Several technology suppliers besides Askari have latched on to the ASP model as a way of making their analytics and trading software, originally developed and priced for the sell side, accessible by the buy side. The ASP approach avoids expensive installation and maintenance fees and allows users to rent the software online on a monthly or per-use basis. Egar Technology and Imagine Software, both based in New York, and Reech Capital, based in London, all now offer their analytics and trading applications in this way.
Copenhagen-based SimCorp has always focused on institutional investment managers and has recently made a number of enhancements to the fixed income analytics of its TMS2000 integrated treasury, portfolio and risk management system, including adding key rate duration, switch and scenario analysis, the calculation of expected tracking errors, and new optimisation techniques. It has extended the system’s calculation routines to cover performance measurement, such as fixed income performance attribution and geometric measurement. Other features added to the system recently include Monte Carlo and historical simulation and a design tool for asset and vanilla swaps.
In the realms of research, there were a number of moves to make information more accessible and tractable to investigate. One of the problems is the lack of standardisation in the format of research reports, which makes it difficult to automate searching, collation and aggregation of data. Many firms use the Portable Document Format (PDF) to make their reports available online. While this enables firms to maintain all the graphical and design features of printed materials, it is not amenable to word or concept searching because the text is held as an image. To overcome these problems, the RIXML.org industry consortium released version 1.0 of the Research Information eXchange Markup Language (RIXML) in June, which provides formal specifications for the presentation of equity research.
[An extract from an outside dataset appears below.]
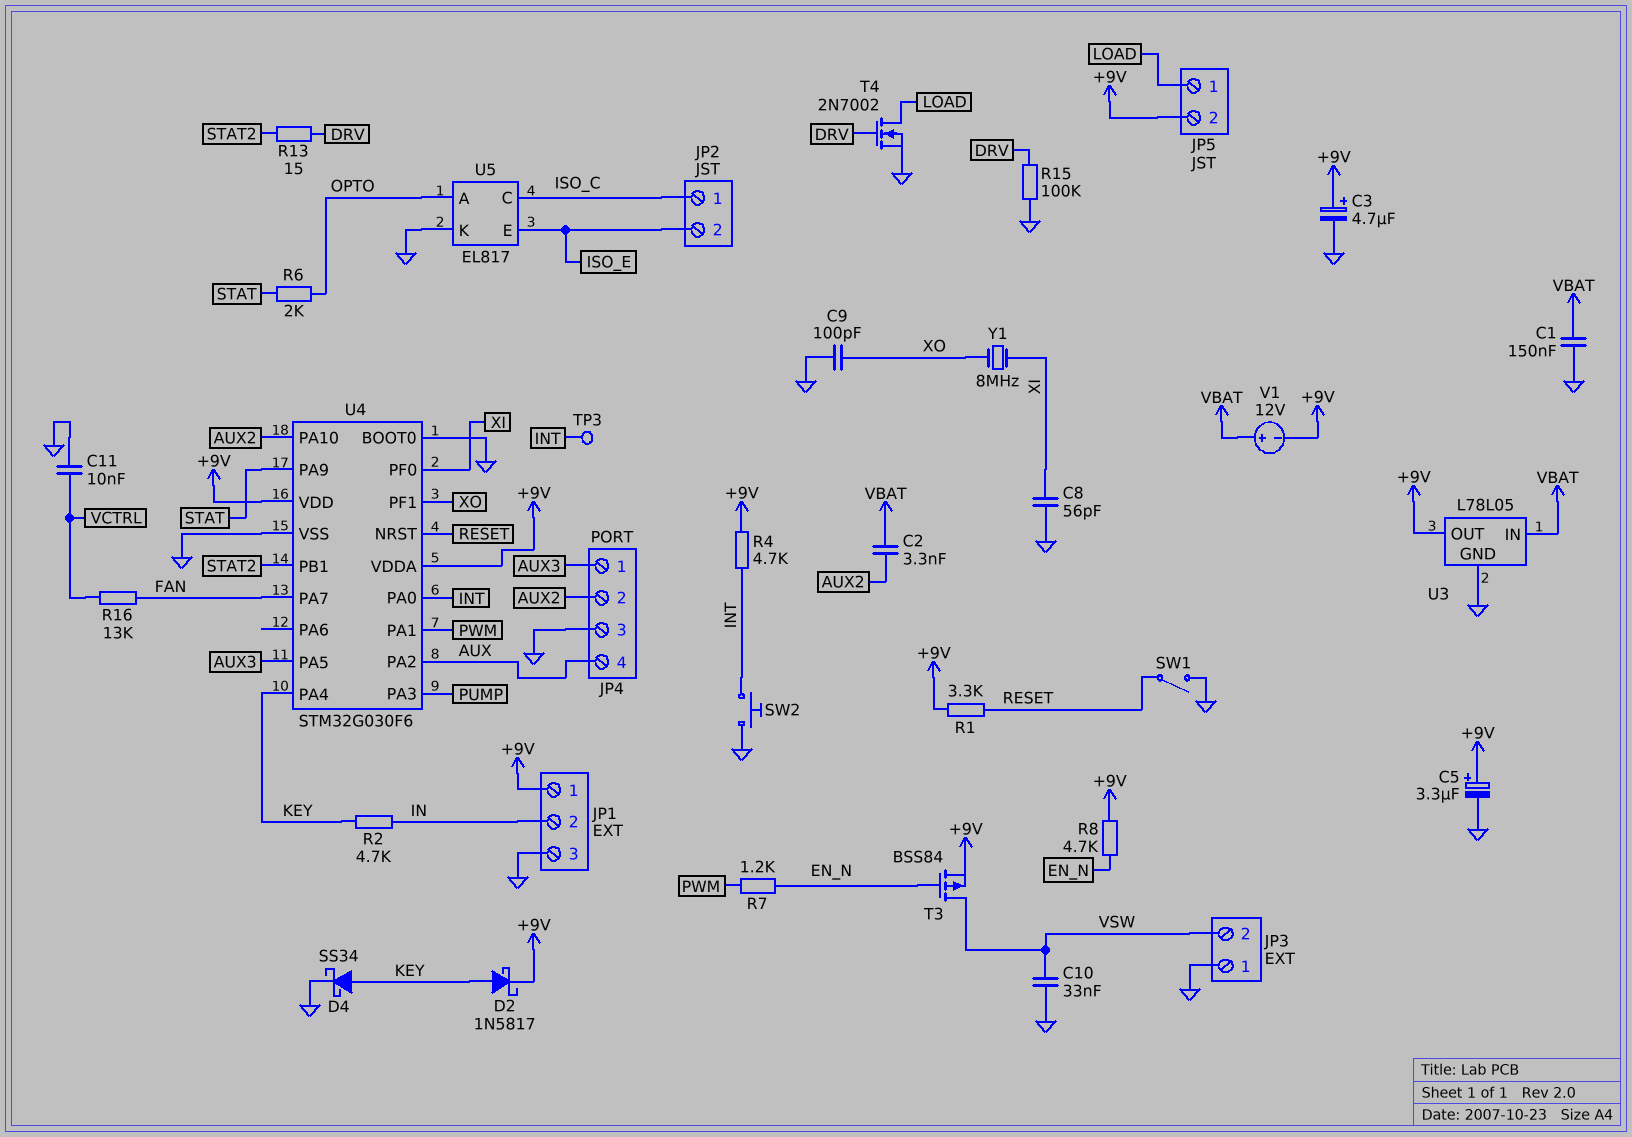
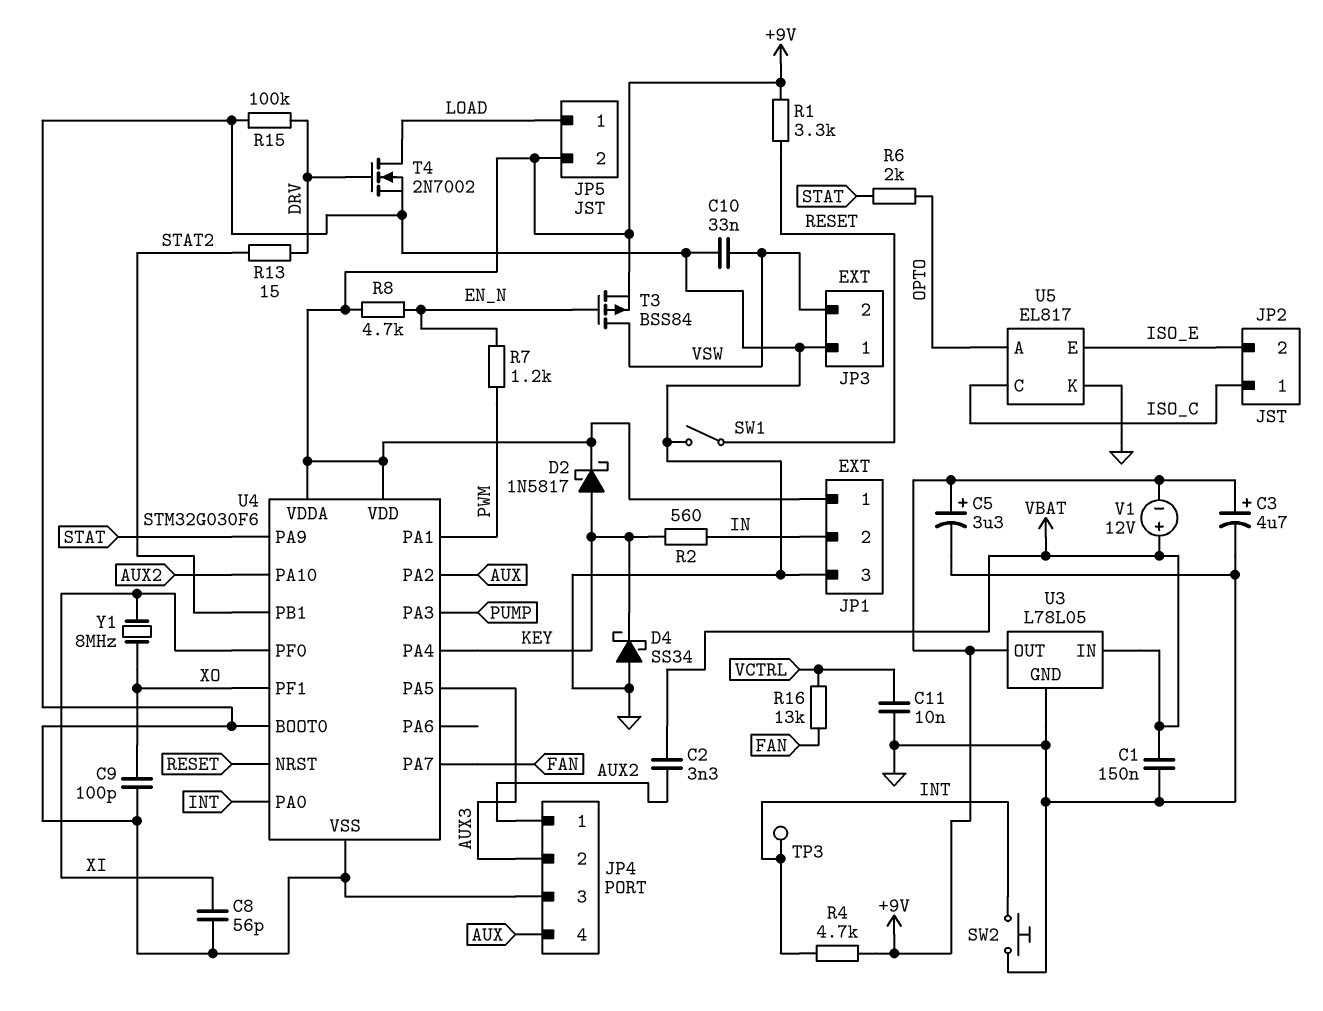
D4: schottky SS34 (A KEY, K GND) -> schottky SS34 (A GND, K KEY)
JP4 pin 1: AUX3 -> AUX2
JP4 pin 2: AUX2 -> AUX3
R2: 4.7k (IN, KEY) -> 560 (IN, KEY)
One of the consortium members Researchsummary, based in Buckinghamshire, England, recently released a package of tools and online services for accessing and analysing Web-based information. The tools provide for searches across a number of databases with a single query, the ability to make comparative analysis of multiple broker reports and other features.
Meanwhile, Netherlands-based Q-go has applied advances in natural language comprehension and other intelligent computer techniques to simplify the process of navigating financial information. Merrill Lynch Investment Managers has implemented the technology on its online pension programme Web site. This enables defined contribution and stakeholder pensions customers to ask questions in plain English when visiting the firm’s Web site. The software can interpret complex sentence structures and understand colloquial expressions as well as pensions business jargon. Q-go has adapted its technology for a number of European languages, such as Dutch, German and Spanish.
JP Morgan Investor Services is also exploiting the Internet to improve facilities for its customers – in this case its custody clients. In December, it introduced a service called Follow the Sun that links its support centres and automatically routes customer’s calls to the appropriate location for the time of day.